Realtor.com sparks panic among brokers with move towards phone-vetted lead-gen

News Corp, which also owns Realtor.com, acquired Opcity for $210M last year

Realtor.com is expanding the Opcity model to more than a dozen markets in the coming weeks. (Credit: Getty Images, iStock, and MPOW)
Realtor.com is expanding the Opcity model to more than a dozen markets in the coming weeks. (Credit: Getty Images, iStock, and MPOW)

Brokers across the country are deeply concerned by Realtor.com’s latest lead generation move, after learning that the company plans to replace its own lead generation service with Opcity’s concierge-based model.

Rupert Murdoch’s News Corp., which owns Realtor.com’s parent company Move Inc., acquired Opcity last August for $210 million.
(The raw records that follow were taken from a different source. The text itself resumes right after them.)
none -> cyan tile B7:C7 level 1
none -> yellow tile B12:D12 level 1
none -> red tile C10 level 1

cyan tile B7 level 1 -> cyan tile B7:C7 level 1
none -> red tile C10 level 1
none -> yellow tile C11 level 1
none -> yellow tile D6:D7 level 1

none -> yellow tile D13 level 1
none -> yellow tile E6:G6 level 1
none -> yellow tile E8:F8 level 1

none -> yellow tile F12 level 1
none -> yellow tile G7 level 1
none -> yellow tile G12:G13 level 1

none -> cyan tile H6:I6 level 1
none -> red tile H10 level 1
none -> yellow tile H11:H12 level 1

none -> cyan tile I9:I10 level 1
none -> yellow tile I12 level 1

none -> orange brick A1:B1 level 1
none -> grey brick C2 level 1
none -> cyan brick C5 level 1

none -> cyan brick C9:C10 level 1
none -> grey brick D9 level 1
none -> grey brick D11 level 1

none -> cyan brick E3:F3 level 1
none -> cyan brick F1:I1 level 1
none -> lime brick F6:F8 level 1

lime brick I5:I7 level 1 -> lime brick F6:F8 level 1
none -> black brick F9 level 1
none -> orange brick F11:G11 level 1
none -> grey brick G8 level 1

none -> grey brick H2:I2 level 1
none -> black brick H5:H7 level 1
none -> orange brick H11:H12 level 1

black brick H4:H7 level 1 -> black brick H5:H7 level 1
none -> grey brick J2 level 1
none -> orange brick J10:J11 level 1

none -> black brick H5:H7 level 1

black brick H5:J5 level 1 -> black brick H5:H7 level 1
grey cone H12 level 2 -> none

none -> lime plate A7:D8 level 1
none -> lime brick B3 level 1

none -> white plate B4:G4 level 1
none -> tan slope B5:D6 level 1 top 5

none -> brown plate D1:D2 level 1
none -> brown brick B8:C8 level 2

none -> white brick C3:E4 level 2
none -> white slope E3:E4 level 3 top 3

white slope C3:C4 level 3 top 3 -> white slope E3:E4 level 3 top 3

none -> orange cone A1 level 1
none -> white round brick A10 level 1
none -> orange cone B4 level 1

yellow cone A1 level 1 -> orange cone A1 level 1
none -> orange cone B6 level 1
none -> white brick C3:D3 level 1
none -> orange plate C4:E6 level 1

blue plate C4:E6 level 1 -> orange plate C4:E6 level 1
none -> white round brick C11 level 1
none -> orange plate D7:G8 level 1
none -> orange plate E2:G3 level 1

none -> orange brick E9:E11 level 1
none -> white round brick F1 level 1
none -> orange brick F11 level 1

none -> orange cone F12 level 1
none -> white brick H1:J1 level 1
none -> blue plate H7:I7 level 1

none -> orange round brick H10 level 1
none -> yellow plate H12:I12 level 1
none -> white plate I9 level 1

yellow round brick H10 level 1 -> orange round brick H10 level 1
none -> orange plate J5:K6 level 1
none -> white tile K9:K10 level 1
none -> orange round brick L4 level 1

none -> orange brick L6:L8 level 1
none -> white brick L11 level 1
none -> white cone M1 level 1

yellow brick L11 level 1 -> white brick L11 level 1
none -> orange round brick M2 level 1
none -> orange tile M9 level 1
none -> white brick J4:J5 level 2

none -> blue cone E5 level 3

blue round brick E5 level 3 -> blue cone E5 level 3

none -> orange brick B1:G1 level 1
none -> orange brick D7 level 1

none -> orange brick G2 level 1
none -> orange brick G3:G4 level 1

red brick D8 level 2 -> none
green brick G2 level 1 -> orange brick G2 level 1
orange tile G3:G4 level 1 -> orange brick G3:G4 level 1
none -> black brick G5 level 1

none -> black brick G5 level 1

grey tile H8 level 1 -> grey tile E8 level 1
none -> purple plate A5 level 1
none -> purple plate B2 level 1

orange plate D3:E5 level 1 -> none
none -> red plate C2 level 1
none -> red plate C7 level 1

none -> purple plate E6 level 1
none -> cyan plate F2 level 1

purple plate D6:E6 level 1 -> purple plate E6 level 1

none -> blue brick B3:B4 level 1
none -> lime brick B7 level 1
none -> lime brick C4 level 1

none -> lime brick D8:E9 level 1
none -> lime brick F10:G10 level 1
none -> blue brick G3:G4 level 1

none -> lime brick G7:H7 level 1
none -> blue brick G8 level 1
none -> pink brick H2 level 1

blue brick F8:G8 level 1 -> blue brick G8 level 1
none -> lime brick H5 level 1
While Realtor.com’s lead generation model involves agents vetting and converting their own leads, Opcity verifies the lead first and then collects a referral fee from the agent.

“I think the reality is, there’s a lot of people that are going to be severely impacted or out of business because of this,” Michael Bernier, the president and managing broker of Realty Group LLC told Inman. “There’s a lot of people that are going to drop their business by half or more. There’s a lot of panic about it.”

A spokeperson for Move Inc. says that after initial tests “in several small to mid-size markets,” the company is expanding the Opcity model to more than a dozen markets in the coming weeks.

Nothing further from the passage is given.